La Dda di Reggio Calabria ha chiuso l'inchiesta "Cemetery boss", coordinata dal procuratore Giovanni Bombardieri, che ha fatto luce sulle frizioni tra la cosca Rosmini e gli Zindato per il controllo del territorio di Modena, un quartiere della zona sud della città dello Stretto. Sedici in tutto gli indagati a cui i sostituti procuratori della Dda Stefano Musolino e Sara Amerio hanno notificato l'avviso di conclusione delle indagini condotte dalla squadra mobile che, nel maggio scorso, avevano portato all'arresto di 9 persone con l'accusa di associazione a delinquere di stampo mafioso.

Tra questi c'è Franco Giordano, ritenuto il "capo società" della cosca Rosmini. Ma anche altri elementi di vertice e componenti della famiglia mafiosa come Nicola Alampi e Salvatore Claudio Crisalli detto "Peppe".

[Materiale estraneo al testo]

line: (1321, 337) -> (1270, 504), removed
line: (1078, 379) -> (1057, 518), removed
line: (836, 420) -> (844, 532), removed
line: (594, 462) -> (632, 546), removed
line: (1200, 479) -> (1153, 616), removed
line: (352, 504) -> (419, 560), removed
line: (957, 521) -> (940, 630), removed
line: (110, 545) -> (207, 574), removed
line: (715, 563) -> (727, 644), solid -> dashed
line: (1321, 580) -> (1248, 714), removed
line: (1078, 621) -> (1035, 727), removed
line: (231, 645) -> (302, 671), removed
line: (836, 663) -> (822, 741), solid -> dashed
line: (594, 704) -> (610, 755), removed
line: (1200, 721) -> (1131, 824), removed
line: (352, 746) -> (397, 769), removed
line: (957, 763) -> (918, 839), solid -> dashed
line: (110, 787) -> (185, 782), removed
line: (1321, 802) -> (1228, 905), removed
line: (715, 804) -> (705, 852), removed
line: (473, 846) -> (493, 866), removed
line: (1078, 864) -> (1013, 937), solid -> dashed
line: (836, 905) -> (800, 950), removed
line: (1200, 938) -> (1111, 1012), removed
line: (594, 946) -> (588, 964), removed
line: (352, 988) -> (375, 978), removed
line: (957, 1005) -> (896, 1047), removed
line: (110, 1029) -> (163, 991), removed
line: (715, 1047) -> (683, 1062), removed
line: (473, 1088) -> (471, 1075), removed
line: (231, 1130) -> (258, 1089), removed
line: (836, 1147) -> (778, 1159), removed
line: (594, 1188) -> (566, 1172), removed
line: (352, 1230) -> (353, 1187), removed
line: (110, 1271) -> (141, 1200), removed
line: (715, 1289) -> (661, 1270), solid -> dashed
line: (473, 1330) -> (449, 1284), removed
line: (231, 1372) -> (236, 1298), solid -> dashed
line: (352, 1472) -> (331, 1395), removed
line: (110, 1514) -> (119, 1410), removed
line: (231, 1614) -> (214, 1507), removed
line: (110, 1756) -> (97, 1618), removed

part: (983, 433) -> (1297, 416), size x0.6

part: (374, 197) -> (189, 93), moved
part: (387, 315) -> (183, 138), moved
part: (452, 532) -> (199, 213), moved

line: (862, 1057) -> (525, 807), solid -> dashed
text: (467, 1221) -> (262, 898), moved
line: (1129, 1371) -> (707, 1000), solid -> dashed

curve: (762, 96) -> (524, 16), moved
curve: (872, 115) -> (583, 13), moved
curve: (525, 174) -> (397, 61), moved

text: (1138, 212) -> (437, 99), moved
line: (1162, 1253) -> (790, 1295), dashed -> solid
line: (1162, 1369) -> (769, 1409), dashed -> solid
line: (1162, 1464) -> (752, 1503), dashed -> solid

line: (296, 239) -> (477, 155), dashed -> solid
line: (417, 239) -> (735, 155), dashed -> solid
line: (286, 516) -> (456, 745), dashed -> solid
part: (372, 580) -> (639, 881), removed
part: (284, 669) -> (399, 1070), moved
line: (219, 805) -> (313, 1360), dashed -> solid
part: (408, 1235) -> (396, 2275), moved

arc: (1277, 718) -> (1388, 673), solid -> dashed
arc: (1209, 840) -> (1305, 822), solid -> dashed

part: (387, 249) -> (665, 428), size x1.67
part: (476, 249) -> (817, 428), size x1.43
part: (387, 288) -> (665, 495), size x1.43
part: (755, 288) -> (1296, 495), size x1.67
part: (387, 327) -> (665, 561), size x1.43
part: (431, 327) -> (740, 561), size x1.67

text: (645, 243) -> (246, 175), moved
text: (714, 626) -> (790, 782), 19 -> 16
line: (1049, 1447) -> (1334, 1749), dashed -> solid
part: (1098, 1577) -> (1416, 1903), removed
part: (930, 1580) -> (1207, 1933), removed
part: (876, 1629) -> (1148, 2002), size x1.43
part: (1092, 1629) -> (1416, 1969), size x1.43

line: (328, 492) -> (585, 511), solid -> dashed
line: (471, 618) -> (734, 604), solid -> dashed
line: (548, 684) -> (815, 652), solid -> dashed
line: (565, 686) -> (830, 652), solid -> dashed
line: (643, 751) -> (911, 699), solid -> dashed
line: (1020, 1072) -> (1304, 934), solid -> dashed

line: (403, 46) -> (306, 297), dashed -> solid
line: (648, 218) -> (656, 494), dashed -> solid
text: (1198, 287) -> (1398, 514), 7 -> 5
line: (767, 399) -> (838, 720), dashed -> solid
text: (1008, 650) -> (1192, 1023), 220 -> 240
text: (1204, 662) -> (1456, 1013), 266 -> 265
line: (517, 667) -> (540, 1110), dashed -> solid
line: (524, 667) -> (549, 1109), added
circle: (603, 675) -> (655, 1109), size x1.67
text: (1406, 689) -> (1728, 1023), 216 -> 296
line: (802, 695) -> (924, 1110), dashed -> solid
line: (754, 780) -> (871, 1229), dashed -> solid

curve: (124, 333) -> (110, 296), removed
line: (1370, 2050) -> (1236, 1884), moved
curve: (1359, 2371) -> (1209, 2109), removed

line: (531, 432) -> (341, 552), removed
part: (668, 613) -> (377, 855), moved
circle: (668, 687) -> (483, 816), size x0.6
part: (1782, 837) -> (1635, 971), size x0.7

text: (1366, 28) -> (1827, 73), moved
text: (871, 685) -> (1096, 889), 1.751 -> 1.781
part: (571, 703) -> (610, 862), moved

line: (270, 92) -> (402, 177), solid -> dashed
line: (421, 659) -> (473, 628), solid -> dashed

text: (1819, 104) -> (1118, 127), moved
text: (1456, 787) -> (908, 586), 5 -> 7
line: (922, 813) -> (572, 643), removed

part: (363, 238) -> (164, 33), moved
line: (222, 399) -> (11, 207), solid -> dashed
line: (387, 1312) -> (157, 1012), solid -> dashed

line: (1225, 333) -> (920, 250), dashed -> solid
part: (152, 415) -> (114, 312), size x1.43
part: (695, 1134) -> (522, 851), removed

L'avviso di conclusione indagini è stato notificato, tra gli altri, anche a Demetrio Missineo e Rocco Richichi, ritenuti affiliati alla cosca Zindato. Tra gli indagati, infine, compare anche Carmelo Manglaviti, responsabile del servizio cimiteri per il Comune. Assistito dall'avvocato Francesco Calabrese, il funzionario pubblico è accusato di concorso esterno con la 'ndrangheta. Secondo i pm, Manglaviti avrebbe favorito la cosca Rosmini nei processi di imposizione del monopolio sui lavori edili all'interno del cimitero di Modena.